In contrast, when clear guidance and intentions accompany the wealth transfer, the submerged part of this “wealth iceberg” can be a powerful tool to instil responsibility, altruism, and a sense of contribution. In other words, the qualities that are crucial for personal development and societal engagement.

It is, therefore, helpful to recognize that giving is never just a one-way act: it is a mutual agreement, ideally aligning the expectations of both giver and receiver. 

This understanding of the dual nature of wealth as both an empowering and controlling force highlights the need for careful consideration and open communication. By aligning the intentions of the giver with the needs and aspirations of the receiver, the process of giving can strengthen – rather than undermining – individual agency and promote family harmony. This approach ensures that wealth acts as a positive force, nurturing responsible stewardship and mutual respect within the family.

 

Embrace simplicity in authentic generosity: cherishing the joy of giving

As we have discovered, gifts often carry deeper meanings, underscoring the importance of transparency and sincerity in giving. 

But, amidst the intricacies of life and relationships, there’s also a place for simplicity. 

Freud once said that “sometimes, a cigar is just a cigar”. To this let us add: “sometimes, a gift is just a gift.” 

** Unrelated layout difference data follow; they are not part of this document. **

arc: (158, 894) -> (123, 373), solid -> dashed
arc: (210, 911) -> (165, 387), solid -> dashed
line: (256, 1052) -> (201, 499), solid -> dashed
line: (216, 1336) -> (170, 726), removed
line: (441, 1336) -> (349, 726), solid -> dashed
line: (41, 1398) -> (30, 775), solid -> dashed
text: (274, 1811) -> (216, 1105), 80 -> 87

Not every gesture demands scrutiny: sometimes the joy of giving and receiving is its own motivation.

So, as we make our journey through life, let’s cherish these moments of unadulterated generosity, and find delight in both giving and receiving.

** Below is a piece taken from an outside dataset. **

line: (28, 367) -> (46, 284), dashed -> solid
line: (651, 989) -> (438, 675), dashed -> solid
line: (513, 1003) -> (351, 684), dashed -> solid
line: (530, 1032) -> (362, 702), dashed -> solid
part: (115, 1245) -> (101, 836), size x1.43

Key questions to explore the dynamics of giving and receiving:

  1. Early influences: How did receiving gifts shape your views on generosity and wealth?
  2. Strings attached: Can you recall a time when a gift or inheritance came with unexpected conditions? How did that impact you?
  3. Financial upbringing: Did your upbringing involve financial abundance, scarcity, or a mix? How does this shape your current views on wealth distribution?
  4. Motives for giving: What motivates you to give gifts or money? Do you set expectations for how they should be used?
  5. Influential figures: Who has most influenced your approach to wealth and giving, and what lasting lessons did you learn from them?
  6. Legacy aspirations: What values or lessons from your experiences with wealth do you hope to pass on to future generations?